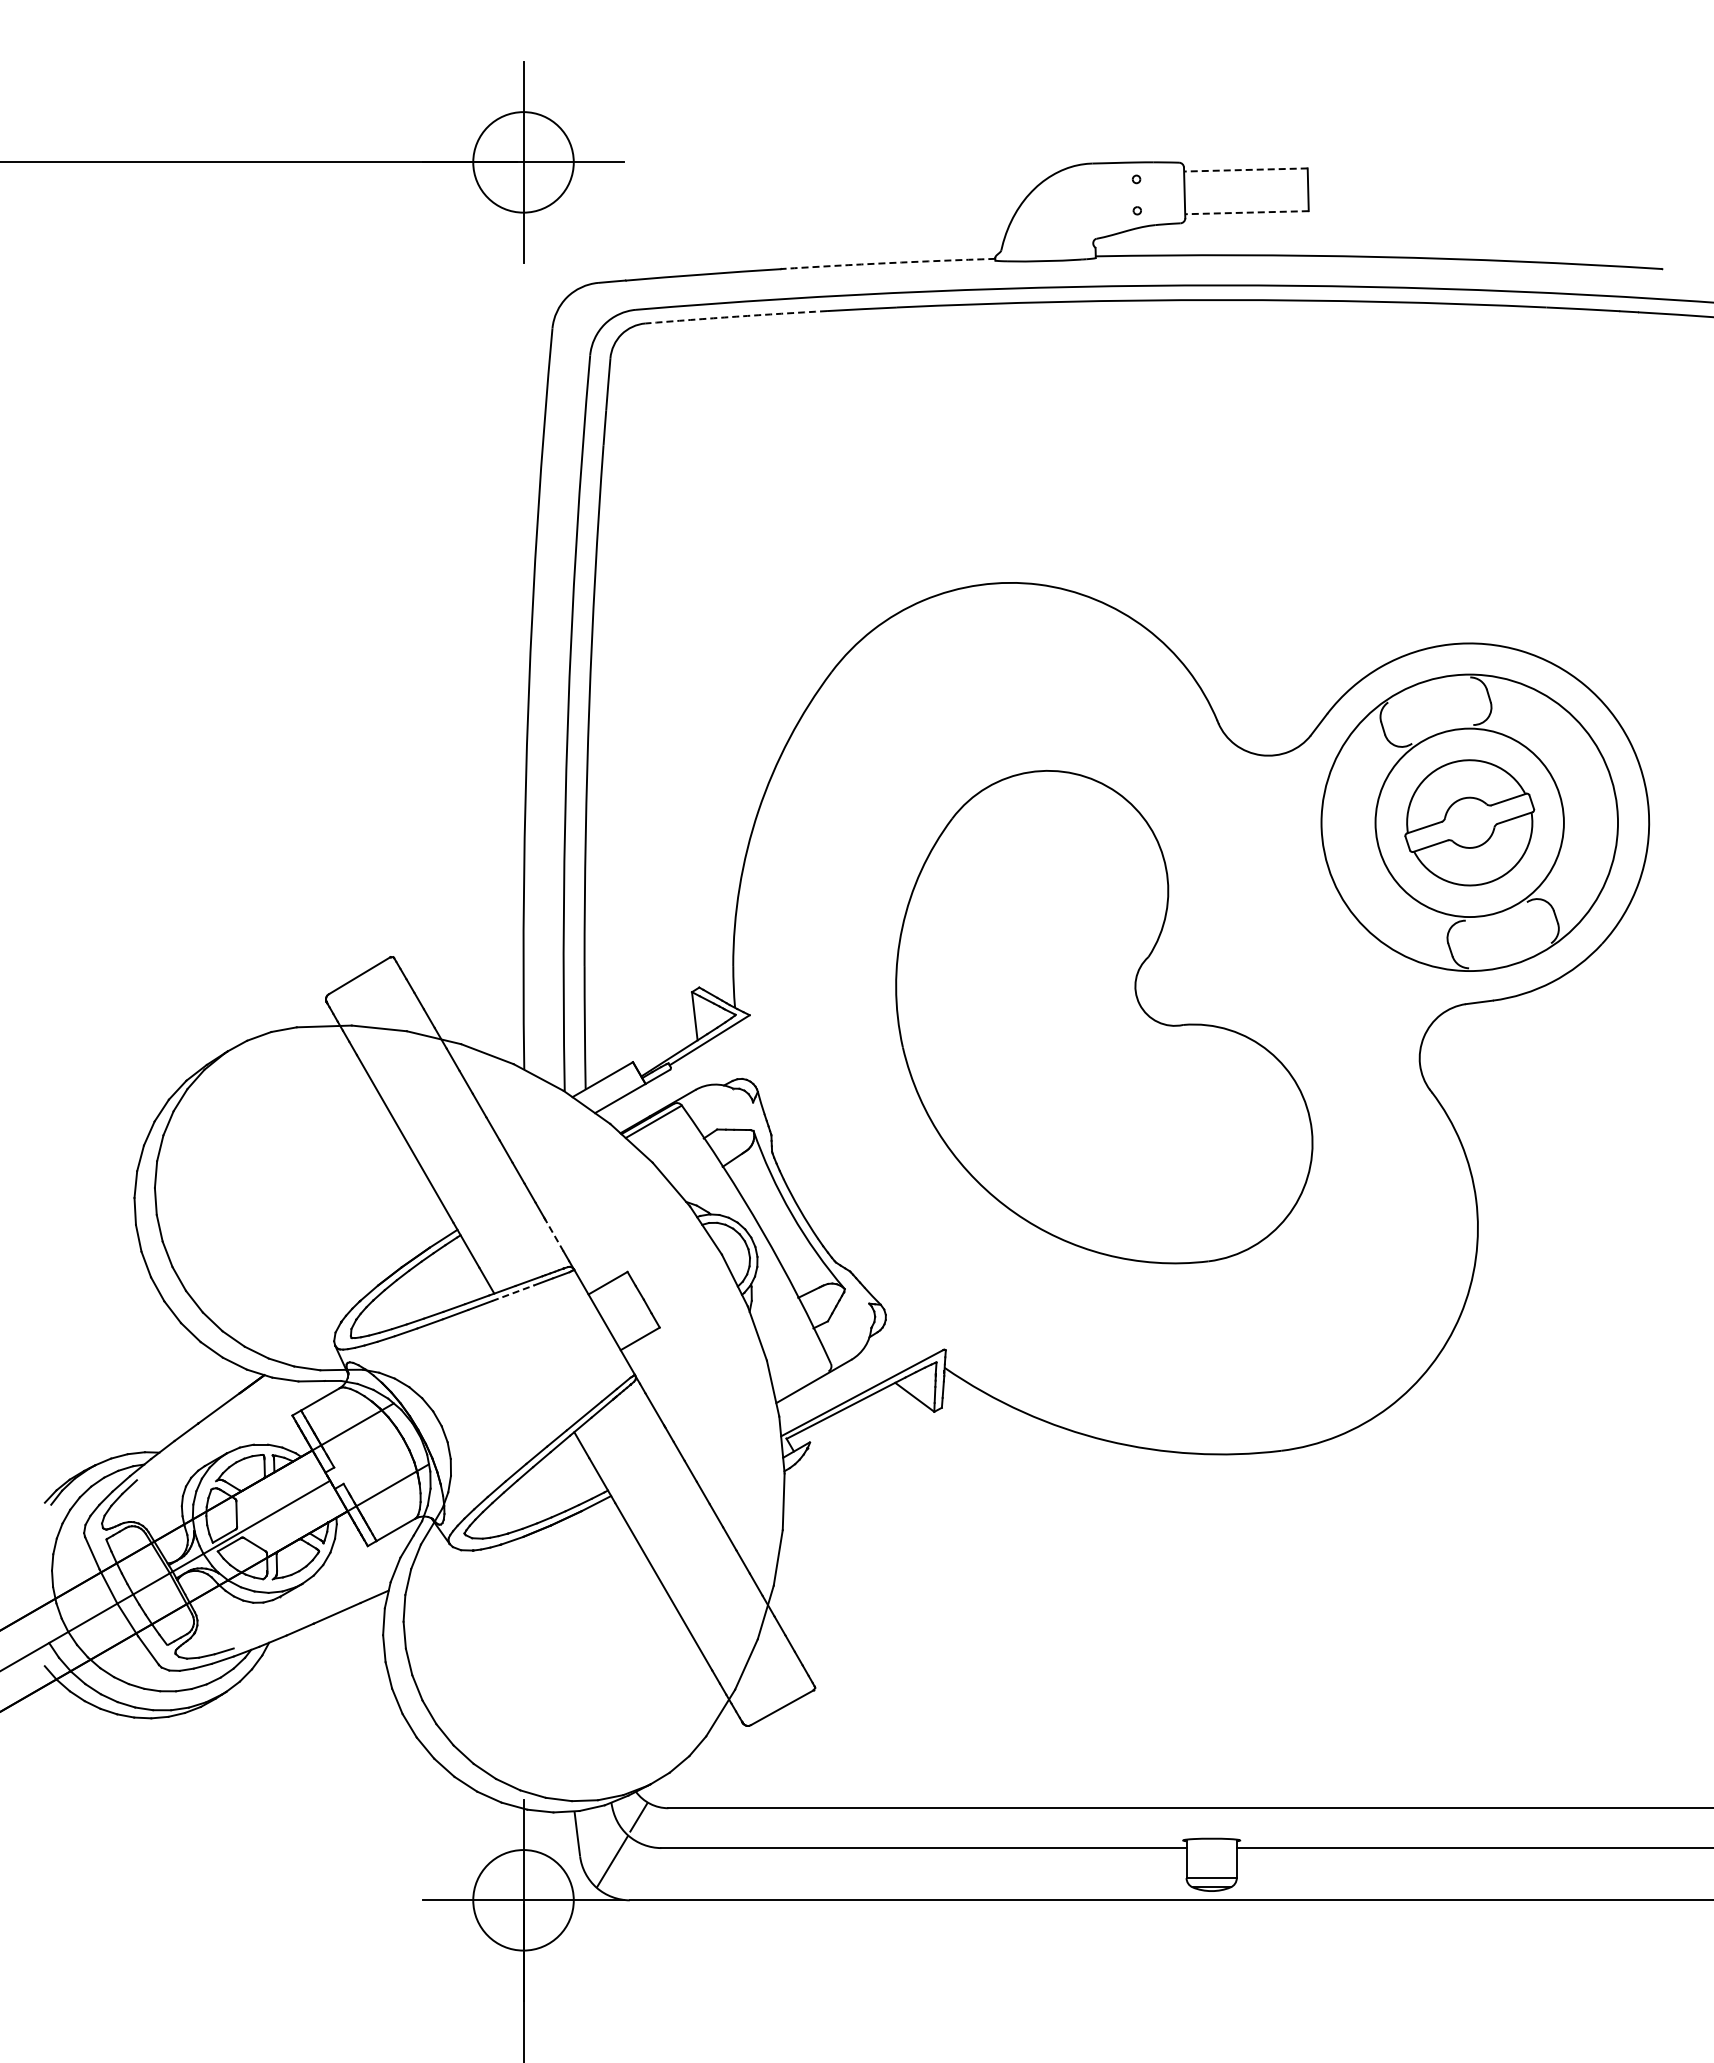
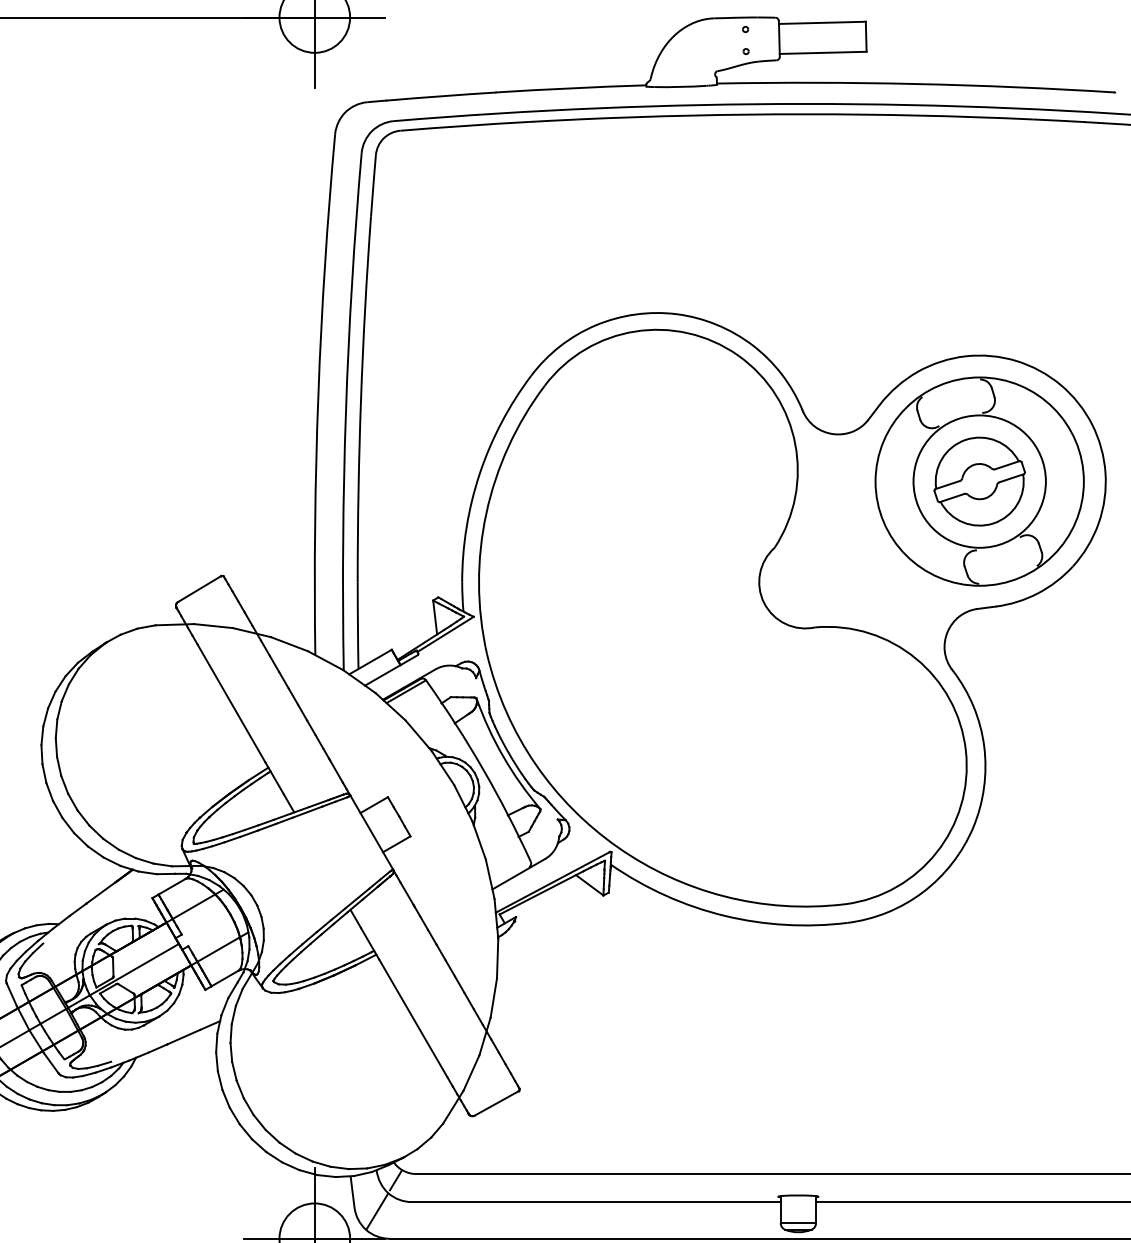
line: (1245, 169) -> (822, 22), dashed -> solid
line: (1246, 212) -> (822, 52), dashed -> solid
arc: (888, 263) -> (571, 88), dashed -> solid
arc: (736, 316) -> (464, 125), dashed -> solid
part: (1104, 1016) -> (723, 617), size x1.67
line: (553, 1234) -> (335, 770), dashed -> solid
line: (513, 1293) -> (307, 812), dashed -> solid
==============================
EXERCISE DIRECTIONS :: Every line above in which the word "solid" is present must be copied into the answer.

EXPECTED ANSWER ::
line: (1245, 169) -> (822, 22), dashed -> solid
line: (1246, 212) -> (822, 52), dashed -> solid
arc: (888, 263) -> (571, 88), dashed -> solid
arc: (736, 316) -> (464, 125), dashed -> solid
line: (553, 1234) -> (335, 770), dashed -> solid
line: (513, 1293) -> (307, 812), dashed -> solid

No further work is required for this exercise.